Since these are the most important documents you’ll ever get done, it’s important to plan ahead, and hire an attorney to get it done correctly.
Attorney-made vs. Do-It-Yourself Estate Planning
Our attorney sees a lot of online and “DIY” estate planning, and all the simple mistakes that are made via those instruments (read our previous post about why online wills are harmful). A single drafting mistake could make the whole trust invalid, or change the make the distribution different than what you desire. Most of these “DIY” platforms use laws from California, New York, and Texas (none of which follow the type of Trust law that Oklahoma has). These products are unlikely to meet your needs. You do not want to risk your property going to the wrong people, showing up in court to be fought over, or the trust being ambiguous and requiring a court’s interpretation just to save a dollar. All of these things are avoidable with an attorney who know what they are doing.
More complex estate distributions, like ones that include minors, special needs beneficiaries, unequal distributions, and more, absolutely need to have an attorney drafting them.
Four Reasons to Hire a Lawyer to Review Your Estate Plan
- Estate planning varies by state.
State laws can be very particular on what may or may not be included in Will, Power of Attorney, or Trust. It can even get as localized as the county judge and his/her requirements for a Will to be valid. Location may affect who may serve as personal representative; be a witness, where and how they need to sign the estate planning documents. Like referenced above, Oklahoma does not follow a unified Trust code like most states, so it’s important to recognize that we do things differently here than you see on most online blogs and sites.

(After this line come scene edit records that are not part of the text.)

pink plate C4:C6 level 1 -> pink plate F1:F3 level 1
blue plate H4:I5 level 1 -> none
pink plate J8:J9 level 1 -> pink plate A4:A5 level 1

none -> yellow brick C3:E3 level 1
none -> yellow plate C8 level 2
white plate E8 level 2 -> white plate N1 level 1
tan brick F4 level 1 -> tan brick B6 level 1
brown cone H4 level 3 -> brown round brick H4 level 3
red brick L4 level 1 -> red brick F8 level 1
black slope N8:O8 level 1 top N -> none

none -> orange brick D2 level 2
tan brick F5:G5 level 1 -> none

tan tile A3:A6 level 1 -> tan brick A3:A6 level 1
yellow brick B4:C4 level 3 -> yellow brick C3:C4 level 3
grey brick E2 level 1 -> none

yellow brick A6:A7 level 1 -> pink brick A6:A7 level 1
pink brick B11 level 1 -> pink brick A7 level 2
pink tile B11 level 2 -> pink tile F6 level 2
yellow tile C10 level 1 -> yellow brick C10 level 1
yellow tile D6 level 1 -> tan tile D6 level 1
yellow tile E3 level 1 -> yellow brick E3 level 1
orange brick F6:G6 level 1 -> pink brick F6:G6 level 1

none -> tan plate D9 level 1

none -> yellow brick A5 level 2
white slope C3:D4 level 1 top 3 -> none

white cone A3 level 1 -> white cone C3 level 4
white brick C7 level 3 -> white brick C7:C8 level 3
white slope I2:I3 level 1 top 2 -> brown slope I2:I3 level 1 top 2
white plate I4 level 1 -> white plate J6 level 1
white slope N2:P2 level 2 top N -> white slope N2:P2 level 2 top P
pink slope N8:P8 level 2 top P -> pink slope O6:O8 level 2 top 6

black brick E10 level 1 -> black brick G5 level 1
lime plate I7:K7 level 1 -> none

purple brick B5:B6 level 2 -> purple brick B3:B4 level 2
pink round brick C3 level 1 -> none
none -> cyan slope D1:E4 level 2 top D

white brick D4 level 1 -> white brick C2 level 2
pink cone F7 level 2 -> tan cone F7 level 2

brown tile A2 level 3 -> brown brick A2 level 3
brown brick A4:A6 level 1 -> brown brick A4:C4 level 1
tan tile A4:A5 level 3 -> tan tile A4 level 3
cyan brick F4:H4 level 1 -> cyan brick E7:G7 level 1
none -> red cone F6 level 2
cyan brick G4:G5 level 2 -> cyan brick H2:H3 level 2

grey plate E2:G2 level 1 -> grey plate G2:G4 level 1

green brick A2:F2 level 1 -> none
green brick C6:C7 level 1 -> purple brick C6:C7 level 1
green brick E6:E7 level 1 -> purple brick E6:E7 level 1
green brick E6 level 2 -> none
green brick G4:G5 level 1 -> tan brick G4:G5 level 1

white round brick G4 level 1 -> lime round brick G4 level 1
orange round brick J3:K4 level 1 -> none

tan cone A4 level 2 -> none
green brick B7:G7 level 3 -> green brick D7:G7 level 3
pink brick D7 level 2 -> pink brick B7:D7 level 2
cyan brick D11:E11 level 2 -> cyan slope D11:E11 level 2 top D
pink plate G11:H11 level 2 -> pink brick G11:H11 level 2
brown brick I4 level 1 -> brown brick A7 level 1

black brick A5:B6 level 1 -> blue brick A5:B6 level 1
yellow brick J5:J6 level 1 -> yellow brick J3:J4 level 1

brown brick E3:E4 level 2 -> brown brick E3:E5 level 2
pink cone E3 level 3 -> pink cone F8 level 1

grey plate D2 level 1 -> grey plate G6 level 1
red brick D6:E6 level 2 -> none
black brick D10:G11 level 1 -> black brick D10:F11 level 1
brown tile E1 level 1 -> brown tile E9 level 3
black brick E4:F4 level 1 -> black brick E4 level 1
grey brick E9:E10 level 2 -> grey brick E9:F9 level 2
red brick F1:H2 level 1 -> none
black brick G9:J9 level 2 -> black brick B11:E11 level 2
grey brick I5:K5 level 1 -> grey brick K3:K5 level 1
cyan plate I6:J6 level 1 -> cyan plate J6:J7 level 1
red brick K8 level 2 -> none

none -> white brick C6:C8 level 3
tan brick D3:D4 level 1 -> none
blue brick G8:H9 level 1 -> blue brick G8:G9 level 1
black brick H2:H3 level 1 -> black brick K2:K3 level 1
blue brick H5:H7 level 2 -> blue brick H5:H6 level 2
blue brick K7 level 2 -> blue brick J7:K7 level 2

- Online estate planning programs are limited and not specialized.
Online wills and trust drafting don’t support common complexities you find in Wills and especially Trusts like minor children, unequal distributions, complex real estate planning, and graduated distributions. They also cannot account for your personal situation in the family, like family dynamics (including infighting, drugs, and spendthrift family members). With simple software and templates, if you make an error, the document can become invalid or misleading. Additionally, these options don’t always update or upgrade to account for new changes in estate planning laws.
- Most people have certain complications that can affect your estate plan.
Unlike what most people think estate planners do, we do not just pop in names on our forms and call it a day. Every plan at the Skillern Law Firm is specialized, and created specifically for the client at hand. Not only do we not just go off of one form for all clients, but we do specialized planning outside the documents – like making sure our client’s beneficiary designations and business planning are done as well. Various circumstances can affect how you’ll draft your plan. As mentioned before, any mistakes can cause additional complications, expenses or make it invalid altogether. Some of these scenarios include:
- Multiple marriages
- Business ownership
- Mineral Rights
- Minor Beneficiaries
- Real estate in multiple states
- Incapacity or disability needs
- Bequests to charity
- Substantial investments
- You don’t see the whole picture – and that’s okay!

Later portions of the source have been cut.